Officials issue their highest alert yet on data centers’ electricity demand
North America’s grid reliability watchdog is sounding the alarm over data centers and calling for immediate action from grid operators. This week, the North American Electric Reliability Corporation (NERC) issued a level 3 alert — its highest warning tier — over how data centers risk destabilizing the grid.
The alert makes recommendations on managing how “computational loads” are integrated and managed on the power grid. That includes artificial intelligence data centers, cryptocurrency mines and cloud computing facilities. After issuing a lower-level alert in September 2025, NERC found that the groups running the grid, such as utility companies and regional operators, “did not have sufficient processes, procedures or methods to address risks associated with computational loads,” NERC said in the document.
The alert comes as data center proposals are growing ever-larger. And if built, the electricity demand from some individual data centers will dwarf the electricity consumption of neighboring cities and entire states. NERC has found that when such large power users turn their computers on or off unexpectedly, the risk of power outages across the grid goes up. In response, NERC is asking data center companies, utilities and grid operators to immediately address the problem, while laying the groundwork for mandatory rules that could be passed by the Federal Energy Regulatory Commission (FERC).
“The goal is to ensure that as more industrial-scale consumers connect to the grid, they actively participate in practices that protect grid stability,” NERC said in a statement.
What is the grid reliability risk?
Small disruptions to the grid occur frequently. A lightning strike can knock out a transmission line. A heat wave can push equipment to its limits. A rapid rise in demand can affect the voltage and frequency of the entire system. That frequency needs to stay steady, or else critical equipment may be damaged.
“Sudden surges in electricity output that can come from generators coming online or demand going offline. That’s a problem. It can destabilize the frequency,” said Ed Hirs, an energy fellow at the University of Houston.
The grid is engineered to absorb those shocks — but it relies on being able to predict how large electricity consumers will respond when they occur. In a report following its 2025 alert, NERC found that the response from data centers was not predictable. Further, during a grid disruption, large loads could go completely offline, heightening stress on the entire system.
Of the nearly 33,282 megawatts of currently operational data center load that NERC evaluated, grid modeling tools could not predict how about 25,504 megawatts — 77% — of facilities would behave during a disturbance, according to the report.

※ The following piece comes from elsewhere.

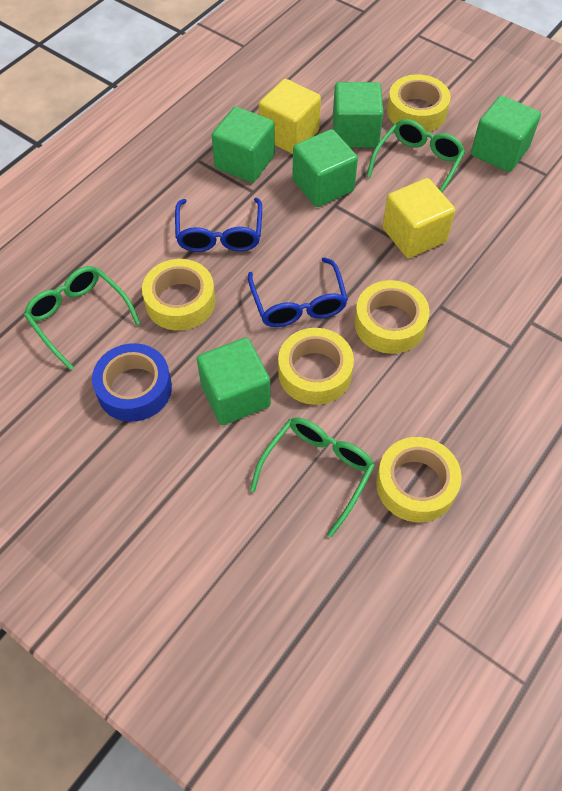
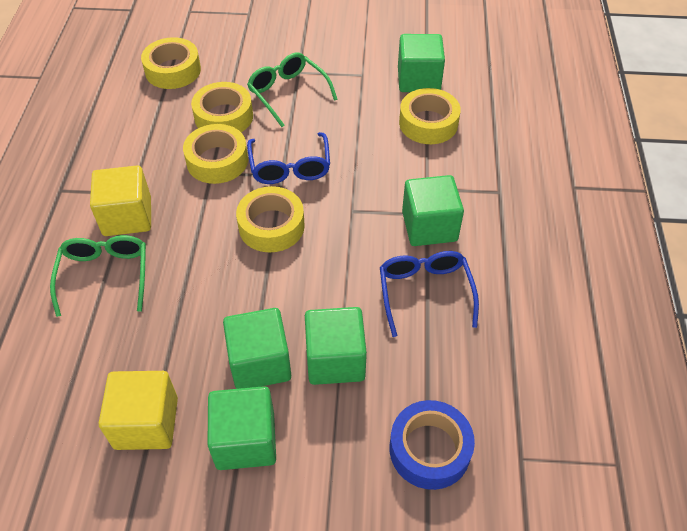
green glasses: 3 -> 2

The Data Center Coalition, a trade group representing project developers, argues that data centers can benefit the grid by incentivizing new generation. In a statement to Straight Arrow, the coalition’s vice president of energy, Aaron Tinjum, said NERC’s guidance needs to “recognize the essential role served by data centers, reflect the technical capabilities and limitations of data center equipment, and do not single out one industry or end-use of electricity for disparate treatment.”
Data centers are growing
Grid operators have limited time to figure out how to integrate large loads.
Demand forecasts collected by NERC indicate that the amount of power needed for large loads could increase by as much as 300 gigawatts between 2028 and 2030. Most of that is from data centers.
In Utah, a data center approved this week will require 9 gigawatts of electricity — more than twice the amount of power typically needed across the entire state. The 40,000-acre campus is backed by Shark Tank star and investor Kevin O’Leary, but it faced stiff opposition from rural communities in northwest Utah.
READ MORE: A data center is moving into a small town. Residents say it will ruin their history
In Texas, there are so many data center proposals that the state’s grid operator, the Electric Reliability Council of Texas, said peak electricity demand will more than quadruple by 2032, if all of the facilities are built.
What is NERC asking the industry to do?
The Level 3 alert stops short of creating new mandatory rules, which is under the jurisdiction of FERC. However, NERC’s guidance is considered a best practice, and FERC considers NERC’s input when making enforceable rules.
NERC is directing utilities and grid operators to collect detailed information from data center companies. That includes how fast their facilities can ramp electricity consumption up or down, how their protective equipment responds during grid disturbances and what backup power systems they have on site.The recommendations also include establishing direct communication channels in case of emergency.
Utilities and grid operators will have until May 11 to report their progress to NERC. The results will be shared with federal regulators as part of a broader push to oversee the growing data center industry.